Tatsache ist, dass das Lachen ebenso häufig, wie es Gemeinschaft stiftet, eine ausgrenzende Funktion hatte und hat. Witze auf Kosten von anderen sind für die Betroffenen alles andere als lustig. Gleichzeitig ist es eine Funktion von Humor, Grenzen zu überschreiten und Tabus zu brechen. Das ist ein schmaler Grat, der immer wieder neu ausbalanciert werden muss und heute ganz besonders. Denn die verbale Grenzüberschreitung ist nicht mehr das Spielfeld von Büttenrednern, sondern der rechtsradikalen Denkfabriken, die damit Unsagbares in die Mitte der Gesellschaft bringen wollen. Gleichzeitig verpönen neupuritanische Sprachpolizisten humoristisch-gelassene Blicke auf die Kapriolen des Zeitgeistes ebenfalls mit Verbissenheit.
Viele Kabarettisten haben sich in diesem Minenfeld auf die eine oder andere Seite zurückgezogen und ein gespaltenes Publikum hinter sich versammelt. Ist Dieter Nuhr nun das Sprachrohr der weißen alten Männer oder die Brille, welche die Fortschrittsfraktionen dringend nötig haben? Vom Büttenredner wird erwartet, dass er die aktuellen Stammtisch- und Schenkelklopf-Klischees genüsslich aus der Tasche zieht und das Publikum in der Vorfreude wiehern lässt, dass nun Klimaaktivisten und Genderbefürworter ihr Fett wegkriegen, um dann den Spieß völlig unerwartet umzudrehen. Solche Humoristen sind aber selten.
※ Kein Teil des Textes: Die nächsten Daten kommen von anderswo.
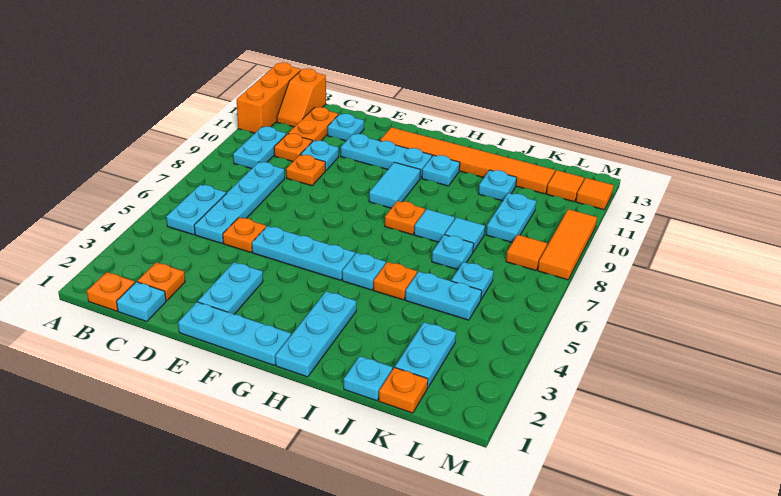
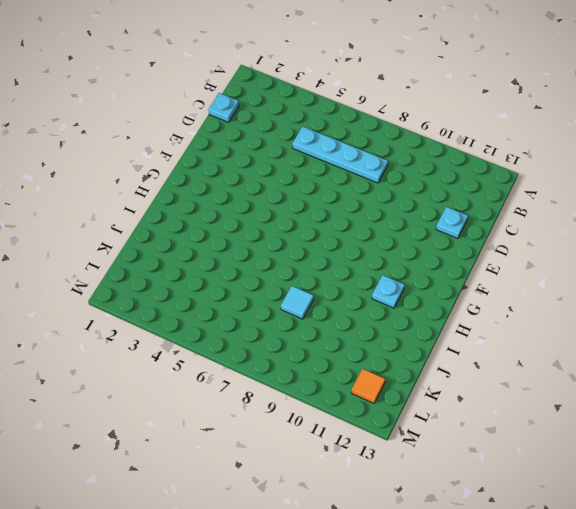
none -> orange brick A11:A13 level 1
none -> orange plate B1 level 1
none -> cyan plate B5:B6 level 1
none -> cyan plate B9:B10 level 1

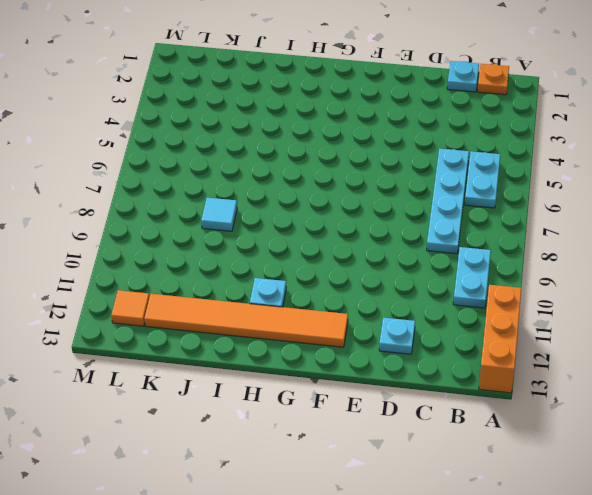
none -> orange slope B12:B13 level 1 top 13
none -> orange plate C2 level 1
none -> orange plate C10 level 1
none -> orange plate C11:C12 level 1

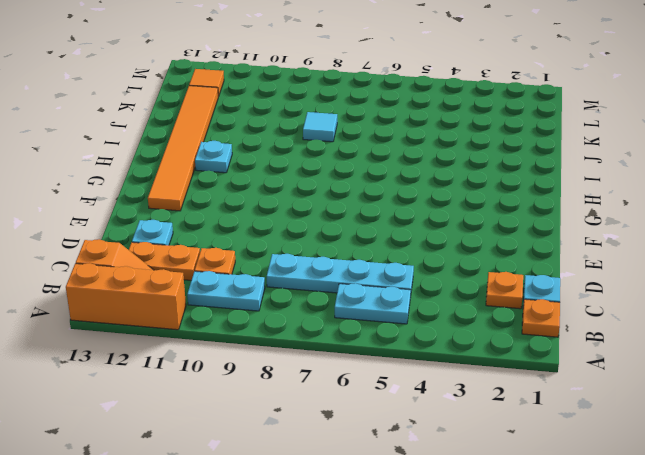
none -> orange plate D5 level 1
none -> orange plate D9 level 1
none -> cyan plate D10 level 1
none -> cyan plate E1:G1 level 1

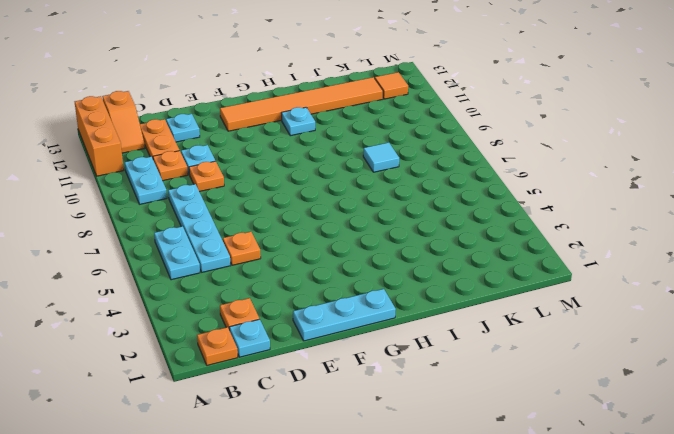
none -> cyan plate E2:E3 level 1
none -> cyan plate E5:G5 level 1
none -> cyan plate E11:G11 level 1
none -> cyan tile G9:G10 level 1

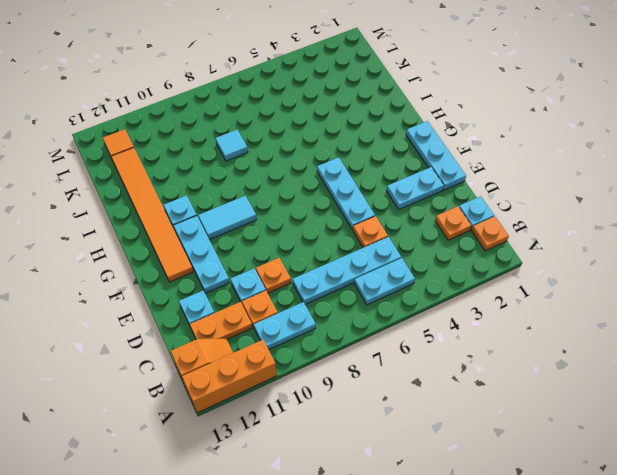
none -> cyan plate H1:H3 level 1
none -> cyan plate H5 level 1
none -> orange plate H8 level 1
none -> orange plate I5 level 1

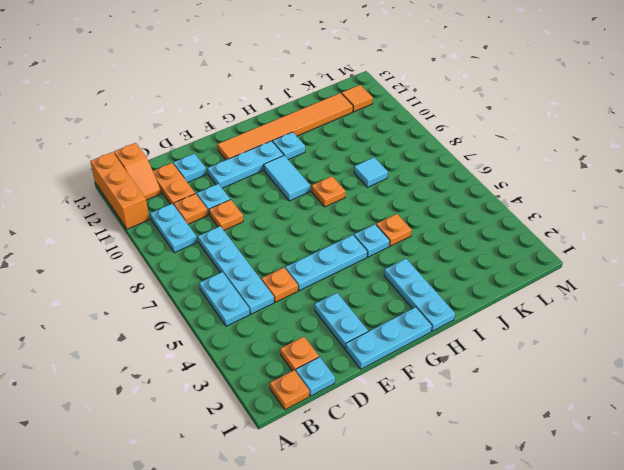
none -> cyan tile I8 level 1
none -> cyan plate J1 level 1
none -> cyan plate J5:K5 level 1
none -> cyan plate J7 level 1

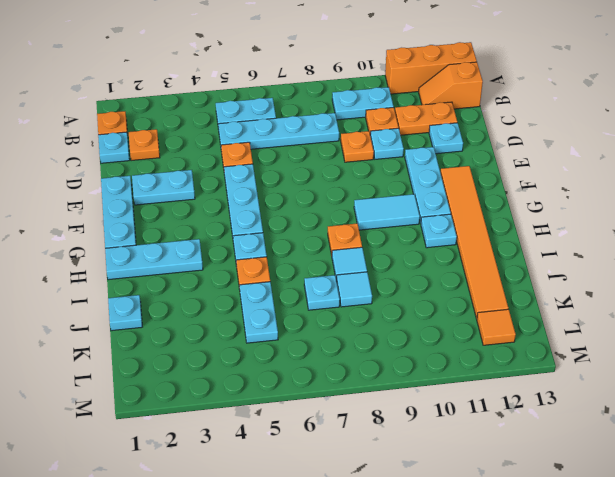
none -> cyan plate J11 level 1
none -> orange plate K1 level 1
none -> cyan plate K2:K3 level 1
none -> cyan plate K6 level 1

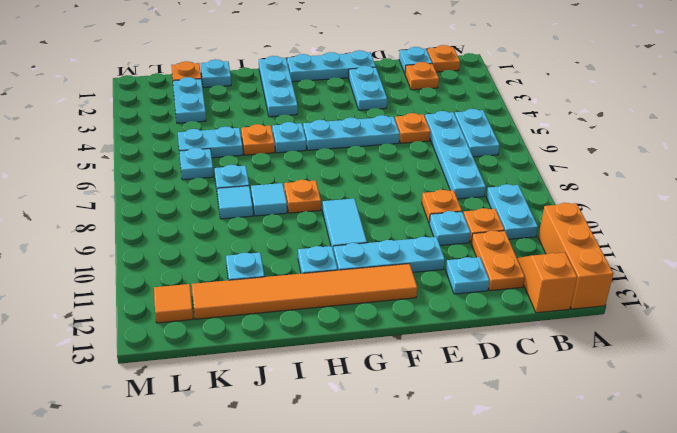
none -> cyan plate K9:K10 level 1
none -> orange tile L8 level 1
none -> orange tile M8:M10 level 1
none -> orange tile M12 level 1

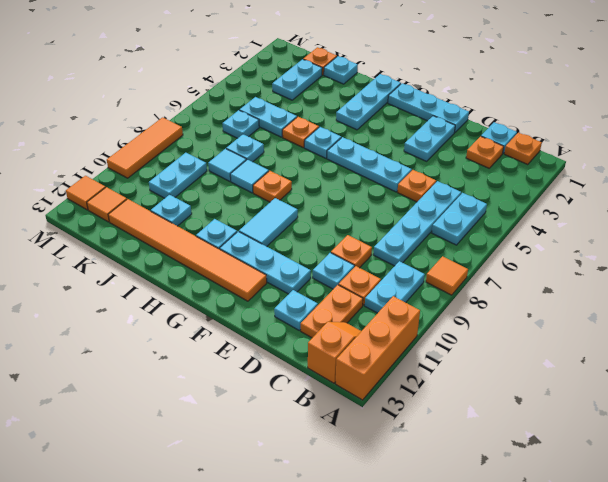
orange tile A8 level 1 -> orange tile L8 level 1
Mir selbst haben die Krisen, Konflikte und Kulturkämpfe der vergangenen Jahre den Humor ziemlich verschlissen. Dabei war ich früher immer so fröhlich. Bei Freunden und Familie sieht es ähnlich aus. Das muss sich dringend ändern. Der Punkt ist ja nicht, dass man über seine Mitmenschen Witze macht, sondern dass man sich in seiner ganzen Wichtigtuerei öfter mal selbst bespiegelt. Da kommt man schon ins Lachen.